Q Where can I get solid inner tubes? I once saw one made from a solid compound that fitted inside your existing tyre. It required no pumping and never went flat. - JT, Donegal

A You could try www.greentyre.co.uk or www.hancox.co.uk , which both supply solid tyres - not inner tubes - made from microcellular polyurethane. Bear in mind that the rolling resistance is going to be higher than that of a fully inflated conventional tyre. And people who have tried tyres of this type say they are hard to fit. The use of solid tyres and variants has virtually died out as puncture-resistance in conventional tyres has improved hugely over the past decades. Tyres with a strip of Kevlar to prevent punctures are now common.

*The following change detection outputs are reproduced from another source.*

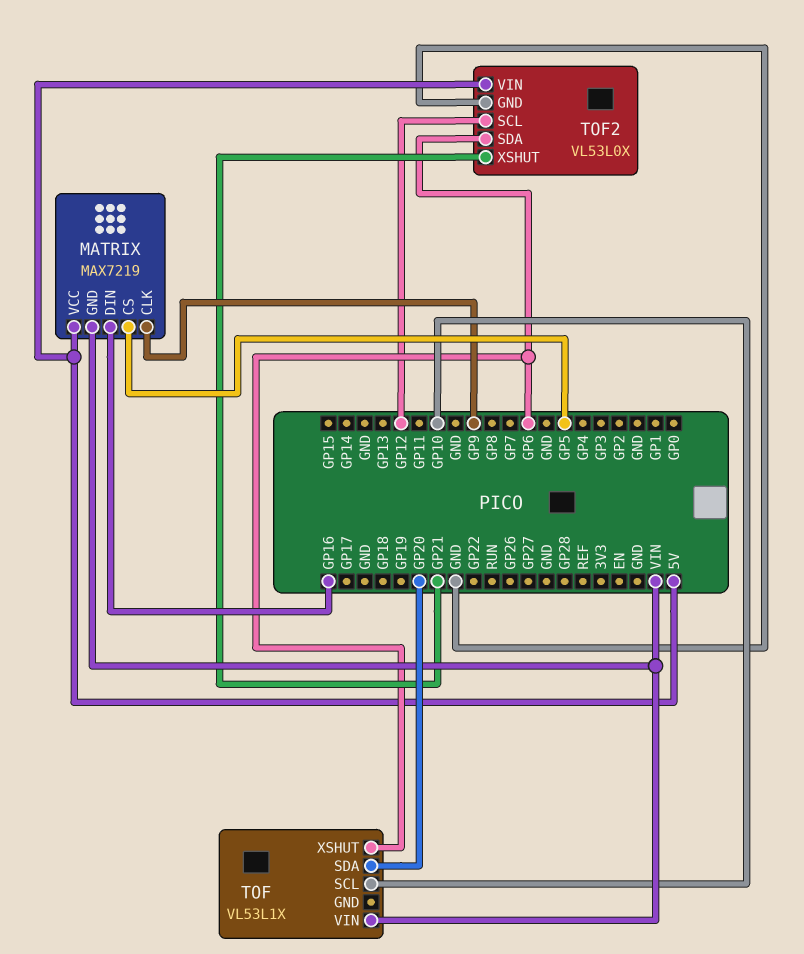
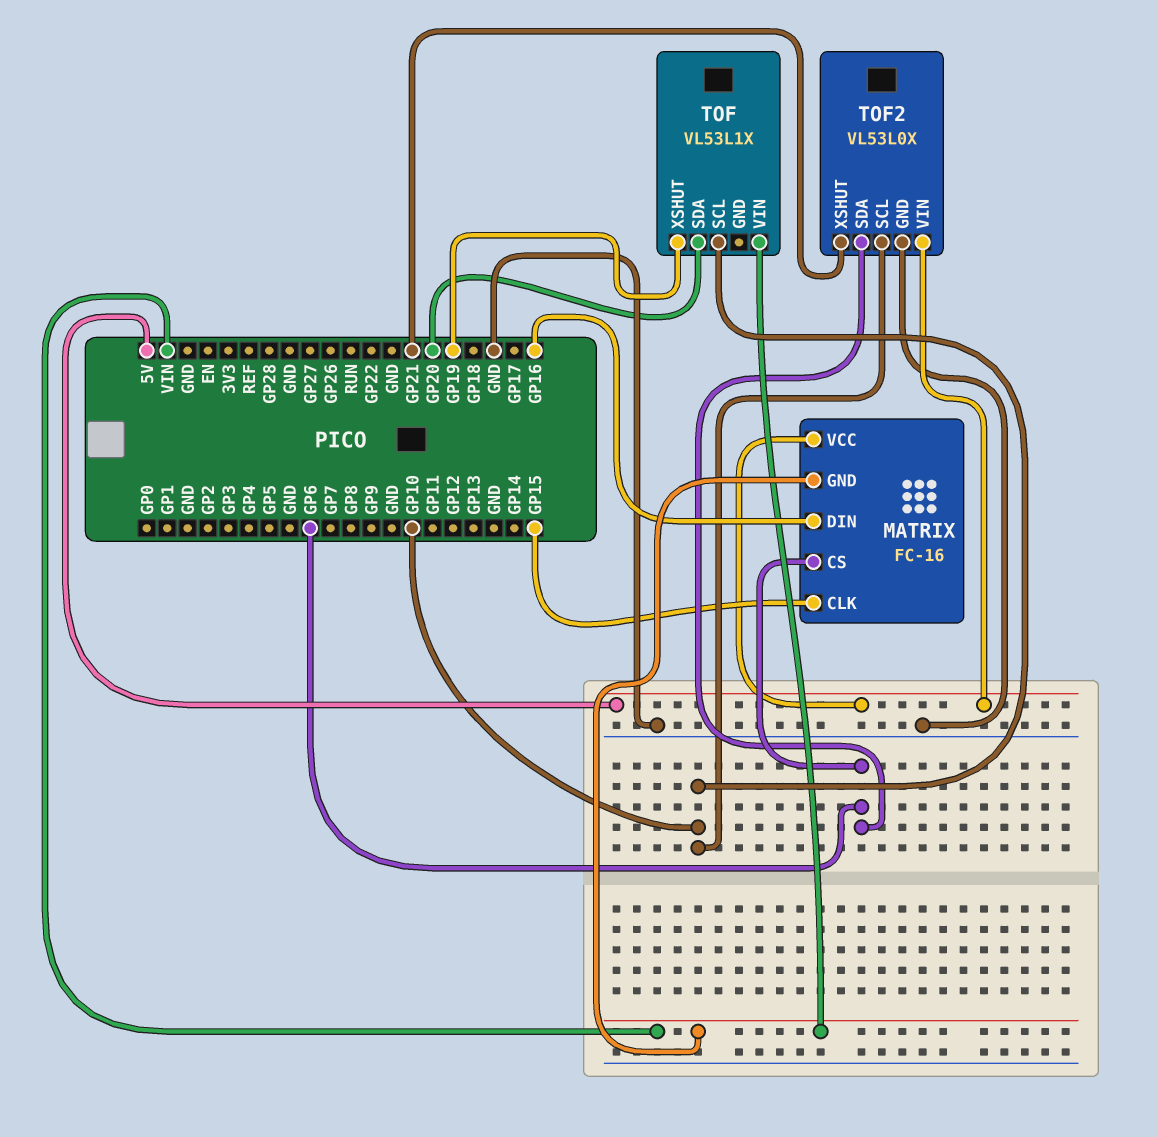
MATRIX: MAX7219 -> FC-16
MATRIX pin CLK: GP9 -> GP15
MATRIX pin CS: GP5 -> GP6
TOF pin XSHUT: GP6 -> GP19
TOF2 pin SCL: GP12 -> GP10

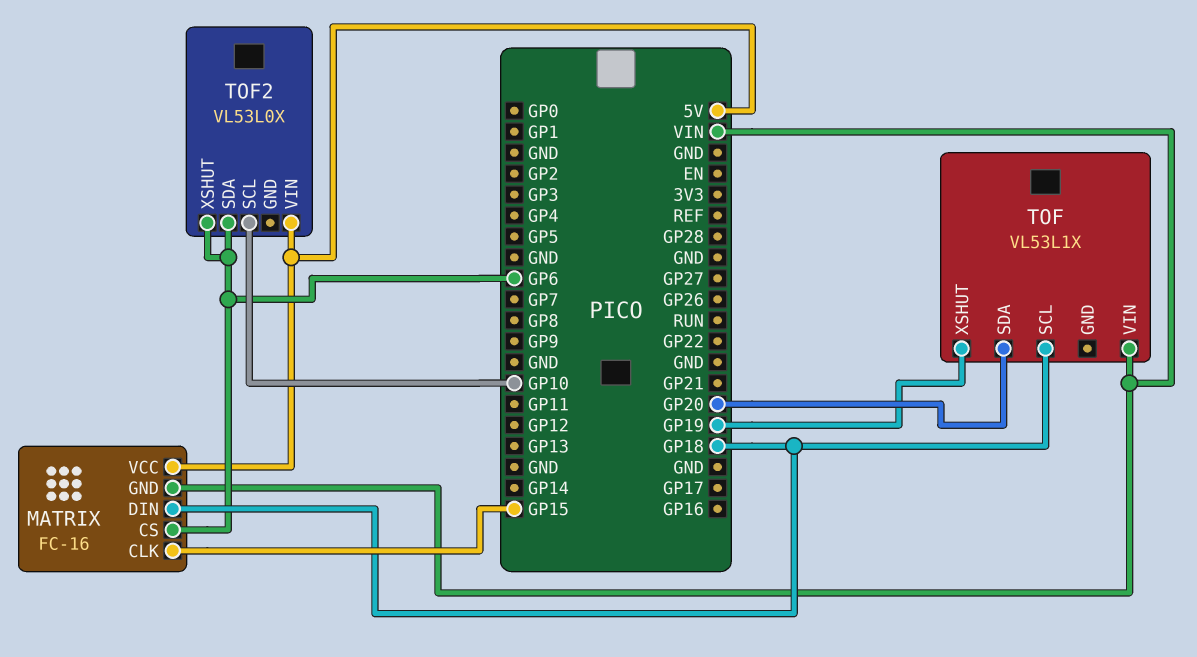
MATRIX pin DIN: GP16 -> GP18
TOF pin SCL: GP10 -> GP18
TOF2 pin GND: GND -> none
TOF2 pin XSHUT: GP21 -> GP6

And Schwalbe's Marathon Plus has a thick, squishy layer of material under the tread that makes it as near impregnable as you could reasonably hope for.

Q I have a 21-gear bike - three chainrings at the front, seven sprockets at the back. There is some duplication. Where the effective gearing is the same, is there an advantage in using larger chainwheel with larger sprocket as opposed to smaller chainwheel with smaller sprocket? - DL, Nayland, Suffolk

A A chain wrapping round larger diameter sprockets is a tiny bit more efficient, but much more important is to avoid having the chain wrenched out of line between front and back - for example by running round the smallest (inner) chainwheel to the smallest (outer) rear sprocket. That does cost you effort - and wears out the chain.